Nov 18, 2016

French Confectioners In Not So Sweet Chinese Trademark Battle

The Union des Fabricants des Calissons (Union of Calisson Makers) is an organisation of manufacturers of Calissons d'Aix, a French sweet. They have reacted with fury to the news that a Chinese based firm (Ye CHunlin) have registered the name Calissons d'Aix as a trademark with Sipo the Chinese intellectual property agency.

Calissons d'Aix are melon flavoured eye shaped sweets made from marzipan and almond. The sweets are associated with the town of Aix in the Provence region of France which is where most of the supplies of the sweets are still made.

Calissons have had protected status since 1991 meaning that any confectioner hoping to make the sweets must do so in accordance with set methods.  However, this protection is limited to France meaning that overseas manufacturers are free to use their own methods of production.

After fourteen years of debate amongst themselves as to the allowed manufacturing processes and official ingredients list for the production of the sweets, the Union of Calisson Makers launched a bid in July of this year for the EU designated Protected Geographical Indication (PGI). The PGI would mean that only those Calissons made within the Provence region of France and produced following set methods of production would be able to sell their products using the Calissons d'Aix name.  The PGI has already been granted to products such as Scotch Whisky and Parma Ham. The granting of a PGI would have granted global protection for Calissons d'Aix under EU rules.

The granting of a PGI takes at least a year to become applicable if a bid is successful and due to the lack of the PGI, Ye Chunlin were able to register the Calissons d'Aix name as a trademark with Sipo. In response to this the Union have lodged a counter claim with Sipo in the hope that they will be able to block Ye Chunlin's registration.

It will be interesting to see if the Union are able to block Sipo's decision and gain protected status for Calissons d'Aix in order to prevent the 'made in China' symbol being attached to an iconic French sweet.
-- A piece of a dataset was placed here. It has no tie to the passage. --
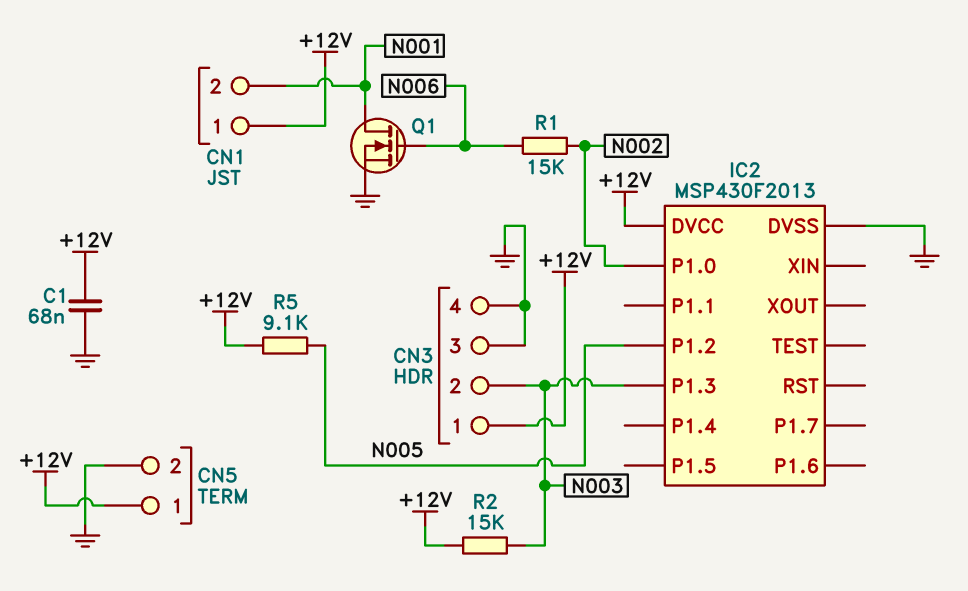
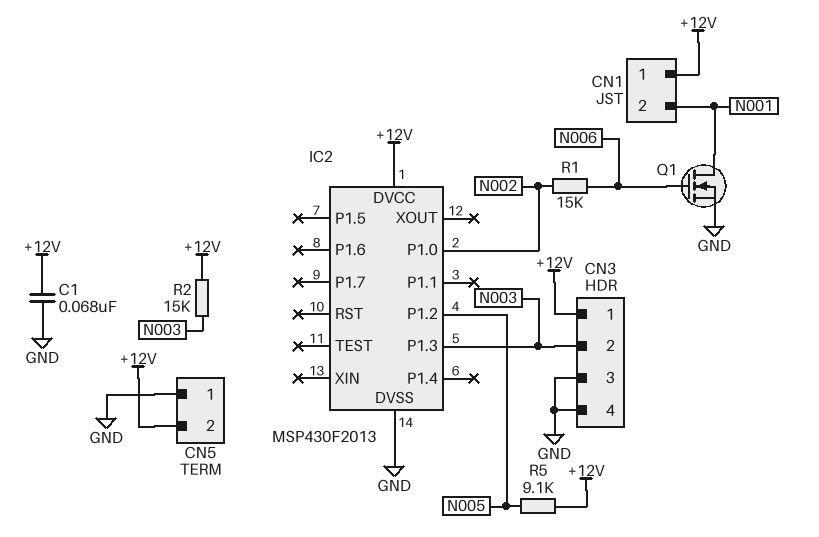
CN5 pin 1: +12V -> GND
CN5 pin 2: GND -> +12V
The salutary lesson to be taken from this is in the fact that had the Union of Calisson Makers been able to agree ingredients and production methods for the product earlier rather than argue amongst themselves for 14 years they would likely already have achieved protected status for Calissons d'Aix and this problem would not have arisen. This demonstrates the importance of acting swiftly when seeking to protect and register your intellectual property rights.